Very few of us, East Indians, escaped this good guy versus bad guy myth that was fed to us by our elders in the East Indian community. Speaking for myself, I only freed myself from it when I became a young political activist who then went into university. I saw Cheddi Jagan, up close and personal and what I looked at was certainly not the great man my parents and other Indians thought he was.
Just a diversion to make my point. There was a Hindu pandit who was quite revered in the Hindu community. It would shock the world if his skeletons were to be made public. This was no nice man but a person who led a young girl to commit suicide. This diversion is simply to make the point that historians that know the myths have a sacred duty to history and society to dissolve them.
Cheddi Jagan was no bad, authoritarian leader; far from it. But Cheddi Jagan was certainly not the nice, broad-minded, nationalist leader that his admirers continue to paint him as including the recent debate about his attitude to the WPA after he became President in 1992.
The treatment of the WPA after 1992 was one of the great acts of betrayal in all 20th century history anywhere in the world. One of the myths that must be shattered is the fiction that the PPP carried the fight to the Burnham Government after Jagan lost power in 1964. The historical record does not support this polemic.
From 1964 to 1968, Burnham Government was not autocratic but a democratically elected administration. Things began to fall apart after 1968. By 1970, other opposition groups had come up to fight Burnham along with the PPP and this happened from 1970 to 1992. The WPA was the main rampart against Burnham’s excesses.
In fact, from 1970 onwards, Jagan refused to cooperate with several anti-government groups assigning various condescending labels to them. Here is Jagan in his own words; “New opposition groupings have developed and are becoming more vocal – the Ratoon, Movement Against Oppression, Guyana anti-Discrimination Movement, the Patriots. Broadly, these groups fall within two categories –petty bourgeois revolutionism and petty bourgeois nationalism. As such they represent deviationist and opportunistic trends.” (source: Cheddi Jagan, “Guyana: A New Stage,” in Thunder, July-December, 1971, Vol. 3, No. 3, pp 9-19)

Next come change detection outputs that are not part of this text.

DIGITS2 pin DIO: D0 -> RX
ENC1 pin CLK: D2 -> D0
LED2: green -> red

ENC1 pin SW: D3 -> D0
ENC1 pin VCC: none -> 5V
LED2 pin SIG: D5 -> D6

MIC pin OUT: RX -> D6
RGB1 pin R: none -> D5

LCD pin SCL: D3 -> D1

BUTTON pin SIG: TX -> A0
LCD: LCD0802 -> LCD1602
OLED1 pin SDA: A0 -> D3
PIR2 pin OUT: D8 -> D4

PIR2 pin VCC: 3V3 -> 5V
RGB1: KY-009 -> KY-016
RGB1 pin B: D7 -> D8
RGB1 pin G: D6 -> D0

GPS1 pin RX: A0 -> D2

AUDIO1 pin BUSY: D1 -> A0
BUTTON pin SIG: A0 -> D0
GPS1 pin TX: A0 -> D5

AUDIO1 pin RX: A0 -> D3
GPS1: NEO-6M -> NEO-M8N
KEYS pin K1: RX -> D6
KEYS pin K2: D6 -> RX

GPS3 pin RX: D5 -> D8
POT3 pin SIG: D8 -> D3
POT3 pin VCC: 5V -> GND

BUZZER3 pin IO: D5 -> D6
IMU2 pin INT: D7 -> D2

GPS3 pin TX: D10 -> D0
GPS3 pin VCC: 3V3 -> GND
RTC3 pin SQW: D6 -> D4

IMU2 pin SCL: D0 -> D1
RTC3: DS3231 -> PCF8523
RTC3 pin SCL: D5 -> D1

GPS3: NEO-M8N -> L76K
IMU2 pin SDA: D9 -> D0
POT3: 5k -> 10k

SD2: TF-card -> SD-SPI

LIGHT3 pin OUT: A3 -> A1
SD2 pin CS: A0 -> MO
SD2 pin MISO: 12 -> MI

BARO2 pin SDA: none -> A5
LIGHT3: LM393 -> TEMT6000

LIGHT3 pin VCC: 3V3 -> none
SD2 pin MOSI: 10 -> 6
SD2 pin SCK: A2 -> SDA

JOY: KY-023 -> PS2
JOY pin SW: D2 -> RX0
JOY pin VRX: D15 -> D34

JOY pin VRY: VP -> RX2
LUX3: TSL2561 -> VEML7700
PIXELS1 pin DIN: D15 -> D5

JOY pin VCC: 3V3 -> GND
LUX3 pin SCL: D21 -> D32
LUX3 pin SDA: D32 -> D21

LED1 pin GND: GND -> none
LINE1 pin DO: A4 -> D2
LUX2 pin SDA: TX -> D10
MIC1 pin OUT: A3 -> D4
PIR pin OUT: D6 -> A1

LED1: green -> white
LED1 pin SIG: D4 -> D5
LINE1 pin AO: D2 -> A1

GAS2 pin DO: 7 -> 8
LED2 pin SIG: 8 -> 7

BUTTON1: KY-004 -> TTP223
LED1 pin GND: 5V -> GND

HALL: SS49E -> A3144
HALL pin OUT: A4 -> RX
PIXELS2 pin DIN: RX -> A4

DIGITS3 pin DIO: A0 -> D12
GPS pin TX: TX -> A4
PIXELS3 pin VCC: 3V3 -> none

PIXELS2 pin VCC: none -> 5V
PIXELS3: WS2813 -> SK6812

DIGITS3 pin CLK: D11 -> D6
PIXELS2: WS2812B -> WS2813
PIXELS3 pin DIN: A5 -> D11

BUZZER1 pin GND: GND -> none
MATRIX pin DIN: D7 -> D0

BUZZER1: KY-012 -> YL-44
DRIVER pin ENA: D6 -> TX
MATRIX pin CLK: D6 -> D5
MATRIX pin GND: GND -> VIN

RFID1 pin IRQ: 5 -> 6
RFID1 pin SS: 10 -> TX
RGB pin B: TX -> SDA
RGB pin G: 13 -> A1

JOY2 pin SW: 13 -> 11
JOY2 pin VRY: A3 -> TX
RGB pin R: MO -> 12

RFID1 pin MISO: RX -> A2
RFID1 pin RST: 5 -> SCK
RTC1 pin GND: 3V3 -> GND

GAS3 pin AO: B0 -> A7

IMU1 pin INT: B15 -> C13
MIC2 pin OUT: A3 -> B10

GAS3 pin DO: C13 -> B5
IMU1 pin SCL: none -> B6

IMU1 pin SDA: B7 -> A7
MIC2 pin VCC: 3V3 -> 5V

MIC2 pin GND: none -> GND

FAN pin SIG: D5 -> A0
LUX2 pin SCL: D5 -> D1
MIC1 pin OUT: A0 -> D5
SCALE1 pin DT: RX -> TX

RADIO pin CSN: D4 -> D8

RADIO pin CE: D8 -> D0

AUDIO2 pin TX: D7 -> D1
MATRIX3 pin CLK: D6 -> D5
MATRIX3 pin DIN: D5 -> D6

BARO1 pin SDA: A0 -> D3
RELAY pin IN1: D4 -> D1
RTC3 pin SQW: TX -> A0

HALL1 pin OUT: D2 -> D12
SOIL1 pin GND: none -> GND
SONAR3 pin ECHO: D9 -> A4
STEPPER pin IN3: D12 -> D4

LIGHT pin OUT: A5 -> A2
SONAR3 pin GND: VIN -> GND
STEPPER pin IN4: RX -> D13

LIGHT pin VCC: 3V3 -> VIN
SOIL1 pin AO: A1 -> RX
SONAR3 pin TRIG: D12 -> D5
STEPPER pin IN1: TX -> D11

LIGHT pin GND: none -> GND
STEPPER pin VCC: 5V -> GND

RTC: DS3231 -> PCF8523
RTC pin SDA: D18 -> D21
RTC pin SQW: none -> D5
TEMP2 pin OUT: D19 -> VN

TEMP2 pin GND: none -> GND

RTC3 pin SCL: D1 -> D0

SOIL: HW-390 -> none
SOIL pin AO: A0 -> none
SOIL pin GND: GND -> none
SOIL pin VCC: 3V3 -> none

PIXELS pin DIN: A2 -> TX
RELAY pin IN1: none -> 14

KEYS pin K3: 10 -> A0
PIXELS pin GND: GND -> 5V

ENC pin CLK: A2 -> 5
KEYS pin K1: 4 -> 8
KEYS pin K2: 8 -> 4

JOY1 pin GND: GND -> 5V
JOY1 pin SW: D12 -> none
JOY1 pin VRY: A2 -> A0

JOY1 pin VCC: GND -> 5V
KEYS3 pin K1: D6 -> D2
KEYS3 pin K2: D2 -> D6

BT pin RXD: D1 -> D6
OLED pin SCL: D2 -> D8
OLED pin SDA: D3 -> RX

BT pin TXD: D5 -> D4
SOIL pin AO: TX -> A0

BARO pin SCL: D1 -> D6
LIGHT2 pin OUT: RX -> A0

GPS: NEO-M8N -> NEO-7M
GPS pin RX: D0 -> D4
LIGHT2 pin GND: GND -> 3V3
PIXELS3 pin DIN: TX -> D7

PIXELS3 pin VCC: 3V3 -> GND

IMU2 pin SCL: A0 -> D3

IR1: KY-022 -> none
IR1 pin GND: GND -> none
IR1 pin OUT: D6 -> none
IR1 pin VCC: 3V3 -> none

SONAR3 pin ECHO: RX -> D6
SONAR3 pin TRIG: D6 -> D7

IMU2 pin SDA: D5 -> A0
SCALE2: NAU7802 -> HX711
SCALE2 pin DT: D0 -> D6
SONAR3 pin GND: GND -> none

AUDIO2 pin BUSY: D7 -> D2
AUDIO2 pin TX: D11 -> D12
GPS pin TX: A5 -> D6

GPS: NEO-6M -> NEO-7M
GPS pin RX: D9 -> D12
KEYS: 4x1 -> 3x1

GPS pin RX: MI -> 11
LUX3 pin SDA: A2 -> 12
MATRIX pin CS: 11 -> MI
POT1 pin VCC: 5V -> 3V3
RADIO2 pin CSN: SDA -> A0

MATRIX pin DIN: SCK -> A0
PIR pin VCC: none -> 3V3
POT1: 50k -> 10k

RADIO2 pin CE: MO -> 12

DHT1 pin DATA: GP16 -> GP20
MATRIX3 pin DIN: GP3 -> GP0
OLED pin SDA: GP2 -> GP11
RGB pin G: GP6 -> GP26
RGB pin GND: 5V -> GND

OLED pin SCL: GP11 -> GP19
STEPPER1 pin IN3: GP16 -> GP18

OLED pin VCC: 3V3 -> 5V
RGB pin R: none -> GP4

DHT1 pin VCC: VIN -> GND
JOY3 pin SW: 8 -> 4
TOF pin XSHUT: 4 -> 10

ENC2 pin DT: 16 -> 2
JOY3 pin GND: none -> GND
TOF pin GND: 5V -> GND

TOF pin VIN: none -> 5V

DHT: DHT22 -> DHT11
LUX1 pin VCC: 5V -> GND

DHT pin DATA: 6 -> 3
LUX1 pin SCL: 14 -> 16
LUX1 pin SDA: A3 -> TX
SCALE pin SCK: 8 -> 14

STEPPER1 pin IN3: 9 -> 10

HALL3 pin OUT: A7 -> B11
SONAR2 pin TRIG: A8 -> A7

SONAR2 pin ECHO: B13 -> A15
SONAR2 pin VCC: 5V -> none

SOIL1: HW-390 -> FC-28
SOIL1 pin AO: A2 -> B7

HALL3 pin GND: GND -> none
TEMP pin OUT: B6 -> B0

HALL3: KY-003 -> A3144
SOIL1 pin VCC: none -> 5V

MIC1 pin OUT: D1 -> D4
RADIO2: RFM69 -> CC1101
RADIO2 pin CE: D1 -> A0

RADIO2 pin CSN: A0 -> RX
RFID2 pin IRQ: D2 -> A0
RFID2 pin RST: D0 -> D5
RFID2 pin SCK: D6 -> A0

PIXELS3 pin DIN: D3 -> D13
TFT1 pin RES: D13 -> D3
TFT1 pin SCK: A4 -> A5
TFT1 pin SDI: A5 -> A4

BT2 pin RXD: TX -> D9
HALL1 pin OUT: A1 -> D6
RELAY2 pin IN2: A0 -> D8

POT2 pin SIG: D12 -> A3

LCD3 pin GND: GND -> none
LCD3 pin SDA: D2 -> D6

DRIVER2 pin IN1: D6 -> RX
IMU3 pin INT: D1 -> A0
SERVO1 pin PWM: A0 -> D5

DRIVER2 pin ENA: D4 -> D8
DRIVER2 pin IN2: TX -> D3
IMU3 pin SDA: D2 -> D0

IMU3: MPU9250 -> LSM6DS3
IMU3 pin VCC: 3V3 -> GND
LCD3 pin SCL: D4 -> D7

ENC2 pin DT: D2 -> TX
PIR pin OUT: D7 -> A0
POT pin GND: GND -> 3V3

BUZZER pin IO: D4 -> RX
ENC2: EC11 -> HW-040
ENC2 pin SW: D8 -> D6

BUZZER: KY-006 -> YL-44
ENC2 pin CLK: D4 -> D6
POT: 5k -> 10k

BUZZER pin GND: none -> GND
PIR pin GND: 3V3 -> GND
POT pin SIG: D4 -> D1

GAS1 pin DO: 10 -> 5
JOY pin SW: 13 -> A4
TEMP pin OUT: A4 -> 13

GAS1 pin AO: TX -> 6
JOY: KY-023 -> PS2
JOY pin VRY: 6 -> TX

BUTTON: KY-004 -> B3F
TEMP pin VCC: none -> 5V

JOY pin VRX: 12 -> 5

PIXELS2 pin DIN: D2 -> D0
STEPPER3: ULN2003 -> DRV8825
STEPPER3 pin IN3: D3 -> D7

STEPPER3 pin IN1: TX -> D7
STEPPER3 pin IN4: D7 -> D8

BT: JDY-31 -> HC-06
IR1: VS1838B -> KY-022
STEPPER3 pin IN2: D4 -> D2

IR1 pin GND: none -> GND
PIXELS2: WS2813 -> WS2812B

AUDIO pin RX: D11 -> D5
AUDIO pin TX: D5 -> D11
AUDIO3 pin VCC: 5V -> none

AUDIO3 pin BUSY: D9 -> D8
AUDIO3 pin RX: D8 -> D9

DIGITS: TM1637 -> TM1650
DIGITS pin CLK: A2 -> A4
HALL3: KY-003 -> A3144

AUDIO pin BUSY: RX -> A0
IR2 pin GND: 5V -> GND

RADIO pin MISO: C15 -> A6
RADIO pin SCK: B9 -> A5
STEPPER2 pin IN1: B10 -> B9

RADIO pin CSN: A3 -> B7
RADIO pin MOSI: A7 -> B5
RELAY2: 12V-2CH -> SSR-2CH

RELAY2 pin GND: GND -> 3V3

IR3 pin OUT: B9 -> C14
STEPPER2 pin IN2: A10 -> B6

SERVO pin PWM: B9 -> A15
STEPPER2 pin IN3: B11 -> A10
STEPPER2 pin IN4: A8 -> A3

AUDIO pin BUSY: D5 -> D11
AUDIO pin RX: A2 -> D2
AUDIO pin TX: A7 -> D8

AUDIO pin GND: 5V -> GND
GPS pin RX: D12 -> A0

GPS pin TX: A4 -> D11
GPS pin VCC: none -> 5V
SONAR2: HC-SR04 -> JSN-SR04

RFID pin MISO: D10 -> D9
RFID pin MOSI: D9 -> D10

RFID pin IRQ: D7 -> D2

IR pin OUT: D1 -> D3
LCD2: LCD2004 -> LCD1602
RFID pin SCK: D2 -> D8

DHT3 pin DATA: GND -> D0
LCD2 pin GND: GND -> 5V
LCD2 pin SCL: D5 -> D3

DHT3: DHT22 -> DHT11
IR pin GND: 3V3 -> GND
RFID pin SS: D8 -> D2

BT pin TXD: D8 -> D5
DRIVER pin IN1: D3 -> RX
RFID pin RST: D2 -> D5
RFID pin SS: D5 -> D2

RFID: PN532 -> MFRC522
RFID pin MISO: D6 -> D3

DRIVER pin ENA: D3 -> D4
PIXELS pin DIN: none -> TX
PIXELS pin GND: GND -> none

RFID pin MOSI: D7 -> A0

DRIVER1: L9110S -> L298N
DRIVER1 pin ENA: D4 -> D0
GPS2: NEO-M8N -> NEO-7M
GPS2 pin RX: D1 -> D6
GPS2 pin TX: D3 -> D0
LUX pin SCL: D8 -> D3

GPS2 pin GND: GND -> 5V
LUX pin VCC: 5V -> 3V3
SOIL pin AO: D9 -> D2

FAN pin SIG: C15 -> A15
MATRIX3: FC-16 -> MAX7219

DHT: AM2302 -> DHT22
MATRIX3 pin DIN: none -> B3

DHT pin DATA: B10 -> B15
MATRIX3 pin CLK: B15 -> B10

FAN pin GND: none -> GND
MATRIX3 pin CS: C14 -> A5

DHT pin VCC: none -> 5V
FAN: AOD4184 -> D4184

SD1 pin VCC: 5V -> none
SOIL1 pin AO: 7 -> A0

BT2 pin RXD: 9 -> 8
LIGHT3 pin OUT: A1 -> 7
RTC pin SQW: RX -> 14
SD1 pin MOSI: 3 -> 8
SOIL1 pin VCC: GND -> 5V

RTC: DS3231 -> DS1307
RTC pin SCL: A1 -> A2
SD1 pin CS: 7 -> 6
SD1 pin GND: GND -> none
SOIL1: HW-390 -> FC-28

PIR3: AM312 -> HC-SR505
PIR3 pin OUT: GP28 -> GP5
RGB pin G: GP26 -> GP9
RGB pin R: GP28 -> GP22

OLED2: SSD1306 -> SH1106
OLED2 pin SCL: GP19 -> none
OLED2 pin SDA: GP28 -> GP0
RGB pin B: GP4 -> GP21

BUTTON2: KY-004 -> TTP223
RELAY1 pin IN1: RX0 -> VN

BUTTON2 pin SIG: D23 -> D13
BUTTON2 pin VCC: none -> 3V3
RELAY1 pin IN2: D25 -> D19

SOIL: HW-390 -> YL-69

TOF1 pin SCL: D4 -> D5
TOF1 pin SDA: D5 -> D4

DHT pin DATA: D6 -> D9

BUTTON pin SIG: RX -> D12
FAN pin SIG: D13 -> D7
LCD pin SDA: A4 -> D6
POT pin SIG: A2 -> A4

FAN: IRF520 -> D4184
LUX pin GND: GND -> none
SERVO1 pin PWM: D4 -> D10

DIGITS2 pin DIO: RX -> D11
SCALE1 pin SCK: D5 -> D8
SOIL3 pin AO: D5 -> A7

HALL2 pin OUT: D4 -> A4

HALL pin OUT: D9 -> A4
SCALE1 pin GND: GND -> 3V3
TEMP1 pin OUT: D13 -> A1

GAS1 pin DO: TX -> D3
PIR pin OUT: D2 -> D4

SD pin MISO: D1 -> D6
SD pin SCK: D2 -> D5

These were Dr. Jagan’s own words. This was the way he felt about opposition groups who took on the Burnham Government. Jagan was never happy with them because they had the potential to eclipsing the PPP and that is what the WPA did first in the form of the Movement Against Oppression, then Ratoon and eventually becoming the Working People’s Alliance.
It is heresy to say that from 1970 when these groups emerged (and after 1970, others came upon the scene like the Guyana Human Rights Association) until 1992 when Jagan won the elections, the PPP was the main vehicle of activism against the Burnham Government. By the middle of the seventies until his death, it was Walter Rodney that weakened the power base of the then PNC Government and the WPA was far more creative and confrontationist than the PPP.
After 1992, Jagan did what he always had done – hog power. We are now paying for Jagan’s inherent flaws.